Over the last two decades, thin provisioning and thin infrastructure have become common in the industry. Hence, the growth of AWS managed services.
It started with thin provisioning of storage and later with thin provisioning of virtual machines and virtual machines’ storage, and finally, with the ‘Pay As You Go’ model in the cloud, where you can consume resources on an on-demand basis and pay only for what you use. This brings us to the modern era with additional cloud services like managed databases and more.
These days, cloud providers offer great flexibility. But with large consumption comes large bills. Since its inception, the promise of the cloud was that you won’t need to invest in Capex (capital expenditure). This proposition is ideal for startups, as their goals involve rapid, fast-paced release cycles despite employing fewer engineers. But eventually, these costs catch up with them as they scale.
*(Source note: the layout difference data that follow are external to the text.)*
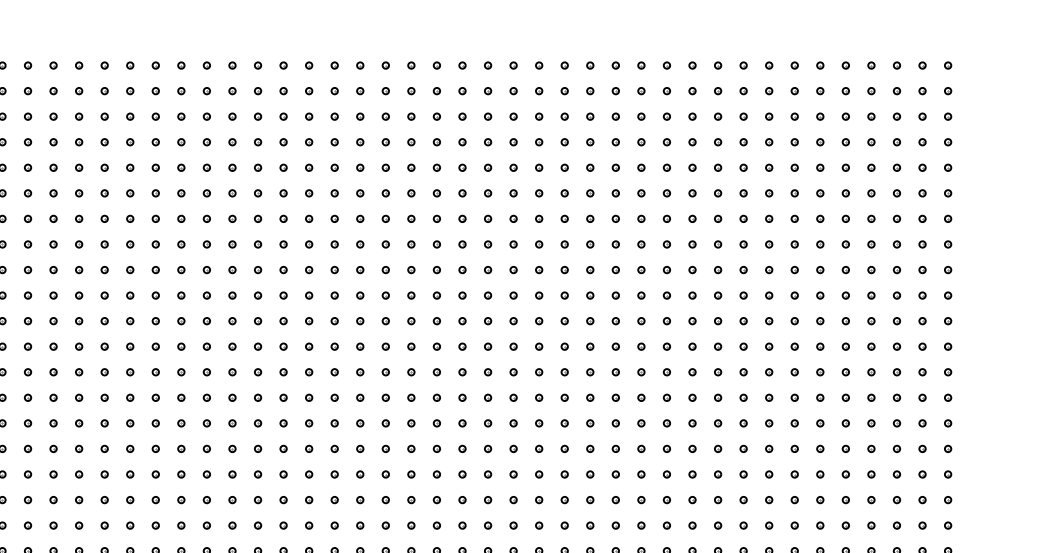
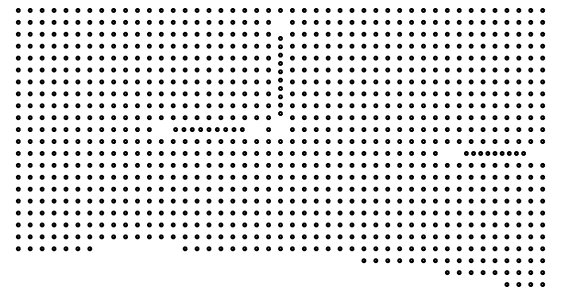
part: (385, 205) -> (280, 75), size x0.7
part: (231, 320) -> (208, 129), size x0.7
part: (844, 372) -> (494, 153), size x0.6

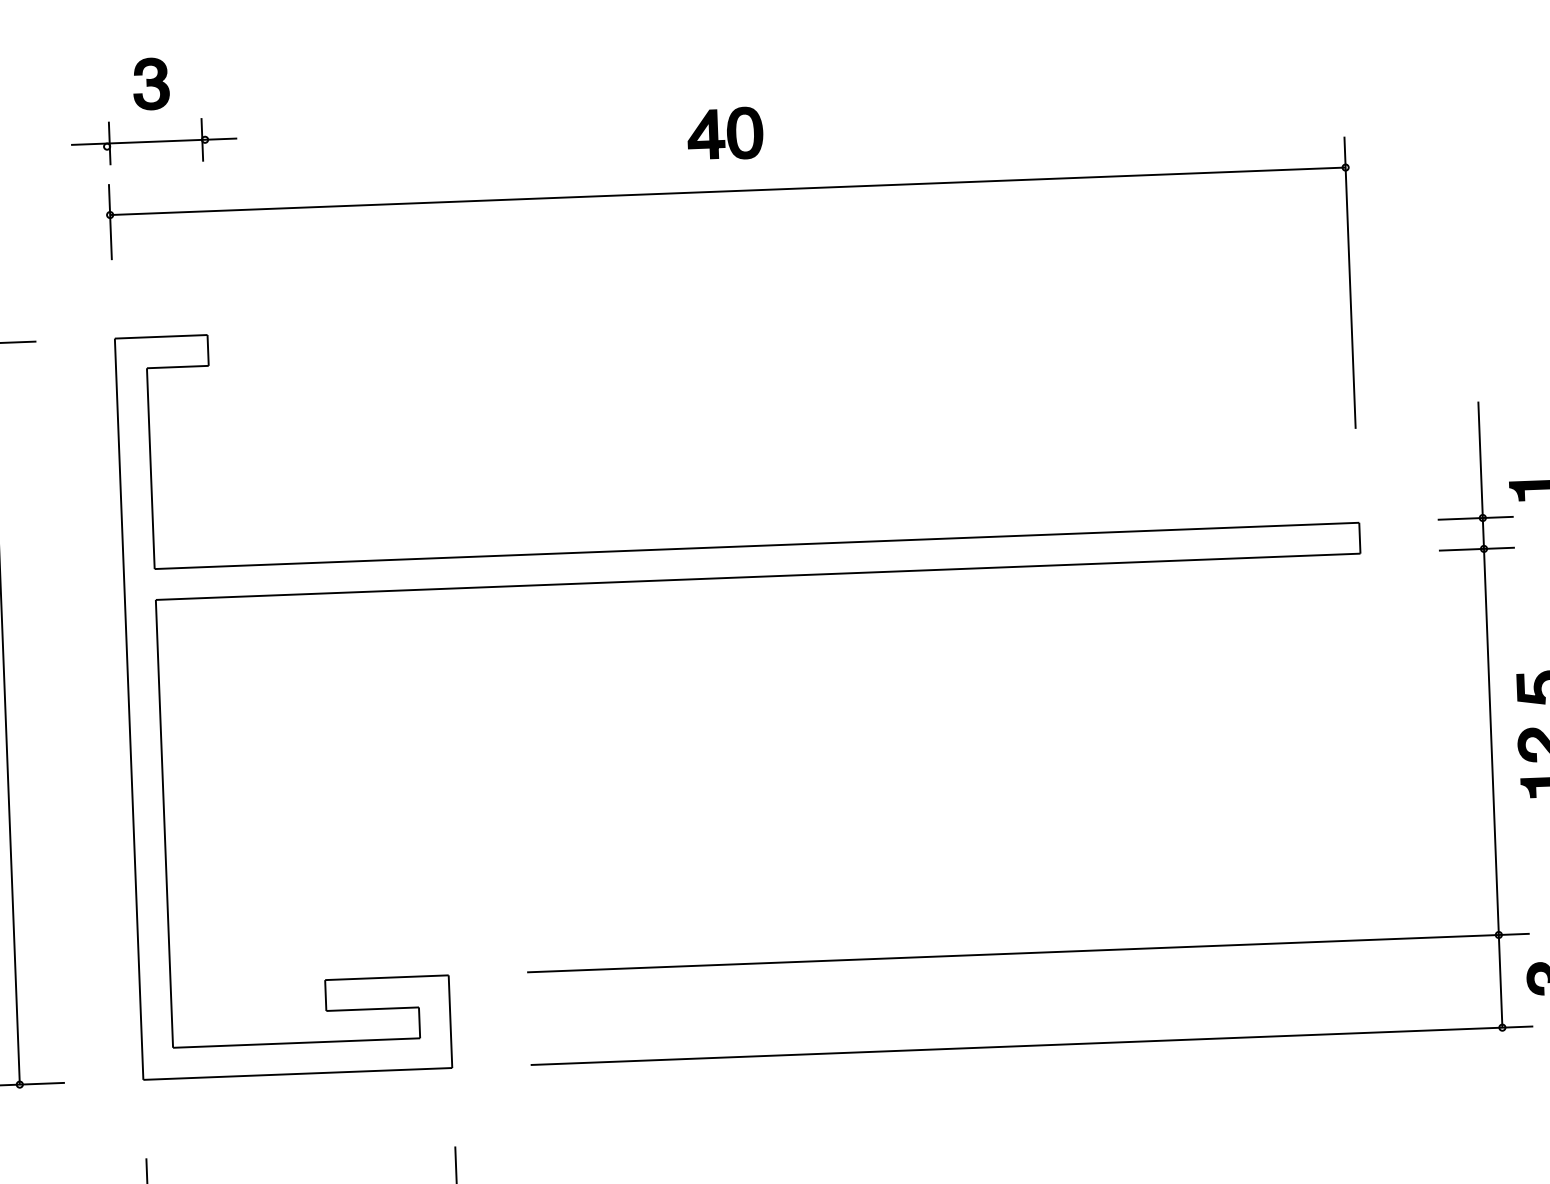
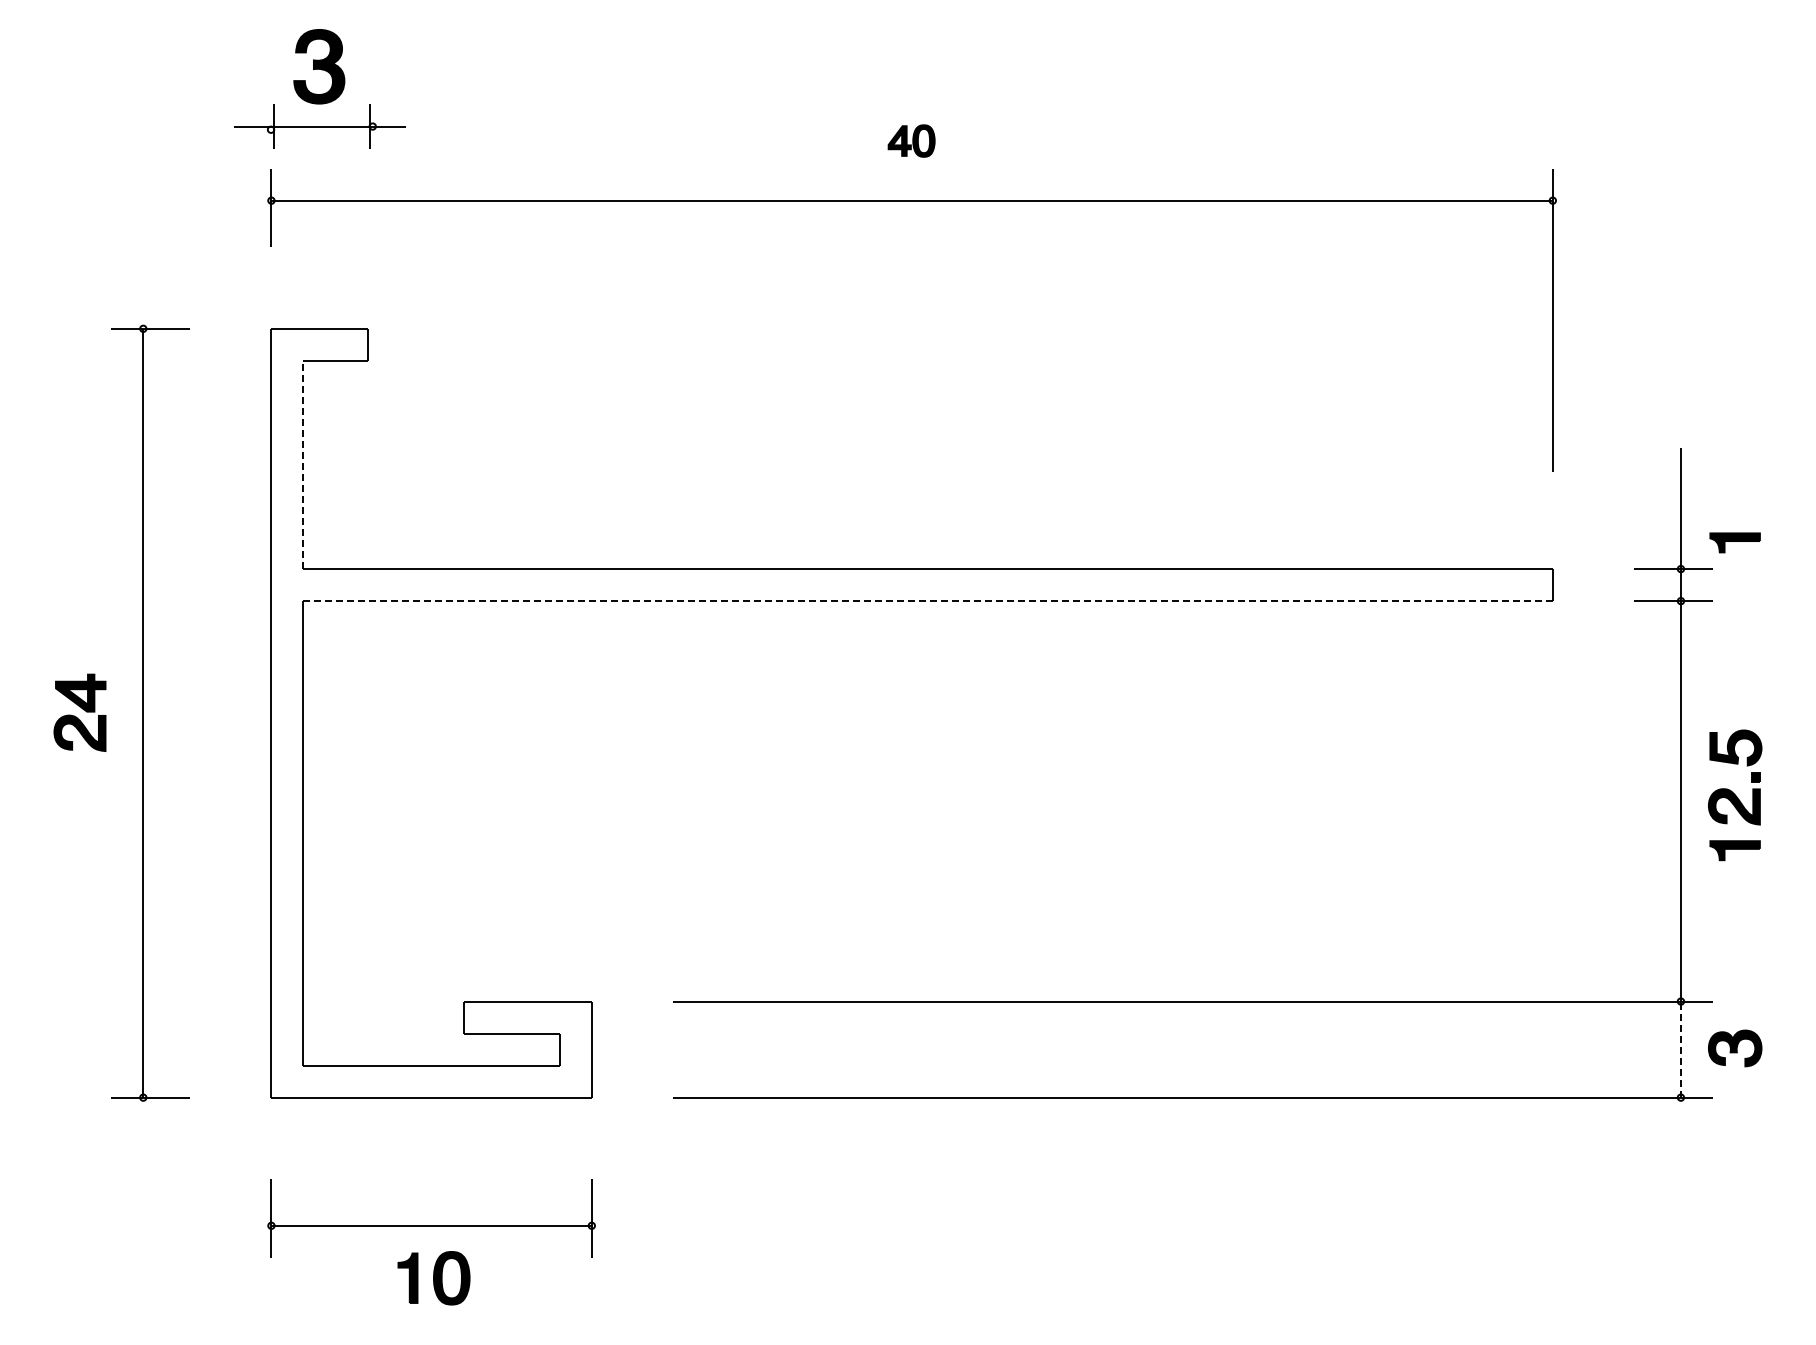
part: (150, 83) -> (318, 66), size x1.4
part: (725, 133) -> (911, 140), size x0.6
line: (150, 468) -> (303, 464), solid -> dashed
line: (758, 577) -> (928, 601), solid -> dashed
line: (1500, 981) -> (1680, 1049), solid -> dashed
With a potential financial recession becoming more and more indefinite, it’s increasingly important for businesses to investigate the hidden costs of the services they’ve invested in.
In addition, it’s important to understand what happens when your lean or serverless architecture gets to a point where they are no longer cost-efficient or cannot hold your workloads.
Here are some of the most popular fully managed services that cloud vendors offer today:
- Managed databases like Aurora Serverless and DynamoDB.
- Serverless (Function as a service, API Gateway, etc).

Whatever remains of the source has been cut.